I lay her on the bed and pull my arms from underneath her body. She lays there, looking up at me, her eyes so soft and sweet. I can see the love exuding from her and feel it on me as if it's a physical presence in the room between us.

Kneeling beside her, I lift her shirt and kiss the skin just above her hip. She squirms under my lips and wraps her fingers into my hair, tugging ever so gently. We've come a long way in this aspect of our married life. We know each other better now in this way. We know what the other likes and what buttons to push to drive each other absolutely mad. But we've also come a long way from where we were just three weeks ago when I was terrified to touch her, scared I'd somehow harm the baby.

She had talked me through that though, so patient and so calm. I know I wouldn't have made it through it without her. Heck, I'd still be hesitant and keeping my hands to myself if she hadn't convinced me that we were OK, and the baby would be OK too.

I kiss her neck and then nip at the skin just below her ear, a gentle moan escaping her lips. I can feel the warmth move through me, the tingle moving up my spine and I have to have her. Being close to her in this way, it's like nothing we had before. Her trusting me like this and giving herself to me, only to me, just makes me want her more. I can't imagine ever wanting anyone or anything more than her, ever.

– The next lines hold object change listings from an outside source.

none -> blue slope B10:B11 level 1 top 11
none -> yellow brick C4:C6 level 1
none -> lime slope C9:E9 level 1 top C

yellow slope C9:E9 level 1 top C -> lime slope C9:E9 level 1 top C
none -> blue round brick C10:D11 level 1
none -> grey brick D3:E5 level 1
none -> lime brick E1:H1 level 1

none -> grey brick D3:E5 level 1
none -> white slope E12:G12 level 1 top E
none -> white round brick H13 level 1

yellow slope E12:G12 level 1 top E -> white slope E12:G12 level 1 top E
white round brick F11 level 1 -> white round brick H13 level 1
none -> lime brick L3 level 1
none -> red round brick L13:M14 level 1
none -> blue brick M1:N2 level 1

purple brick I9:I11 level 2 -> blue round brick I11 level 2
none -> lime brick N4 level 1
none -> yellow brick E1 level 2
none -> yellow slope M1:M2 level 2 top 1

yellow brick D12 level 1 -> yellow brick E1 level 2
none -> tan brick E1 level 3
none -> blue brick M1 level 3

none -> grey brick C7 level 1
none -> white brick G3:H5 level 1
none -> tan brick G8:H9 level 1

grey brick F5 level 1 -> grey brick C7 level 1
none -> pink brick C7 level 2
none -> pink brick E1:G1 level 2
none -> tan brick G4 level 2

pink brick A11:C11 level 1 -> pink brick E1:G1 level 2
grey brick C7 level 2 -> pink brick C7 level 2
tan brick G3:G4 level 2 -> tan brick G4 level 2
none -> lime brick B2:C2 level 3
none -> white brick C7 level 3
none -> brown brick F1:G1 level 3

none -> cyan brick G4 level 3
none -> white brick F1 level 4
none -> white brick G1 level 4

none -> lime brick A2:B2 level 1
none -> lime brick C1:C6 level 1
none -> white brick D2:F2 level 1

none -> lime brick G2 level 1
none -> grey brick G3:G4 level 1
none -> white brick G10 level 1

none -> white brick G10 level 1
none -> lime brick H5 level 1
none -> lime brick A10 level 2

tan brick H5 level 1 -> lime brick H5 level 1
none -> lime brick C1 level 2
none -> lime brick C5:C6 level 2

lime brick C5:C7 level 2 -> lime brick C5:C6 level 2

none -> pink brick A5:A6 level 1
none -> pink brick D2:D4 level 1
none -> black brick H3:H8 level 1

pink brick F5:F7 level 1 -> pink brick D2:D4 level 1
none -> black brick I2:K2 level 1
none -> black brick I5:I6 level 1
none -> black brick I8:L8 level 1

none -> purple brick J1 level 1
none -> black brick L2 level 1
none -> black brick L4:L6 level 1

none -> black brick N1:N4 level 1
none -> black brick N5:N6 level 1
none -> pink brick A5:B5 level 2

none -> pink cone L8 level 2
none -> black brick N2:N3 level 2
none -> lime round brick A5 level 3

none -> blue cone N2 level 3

"How are you doing in your math class?" she asks when we're lying in bed after our shower. She's next to me reading, "What to Expect...something or other."

"It's getting better. I got a 90 on my last test, so that's an improvement." I tell her, hoping she'll be proud of the improved score. I don't know why I've been struggling so much with that class. I'm usually pretty good at math, but this year, I've been having a harder time. I think it's because it's one of the three classes we don't share. I spend a lot of my time wondering what she's doing, how she's feeling, is she OK, is the baby OK? I'm just distracted.

We both decided to drop Drama this year, instead taking Home Ec., which we both thought might come in handy when the baby gets here. We know the basics from when our younger siblings were born and we'd help out with making bottles, burping, and even watched as diapers were changed, but I don't think it'll be the same when it's our baby and we're the ones solely responsible for caring for him. Or her. I don't know why I keep thinking it's a boy. I've thought that since we found out about him. See? Or her...

We find out the sex of the baby in eight more weeks, hopefully.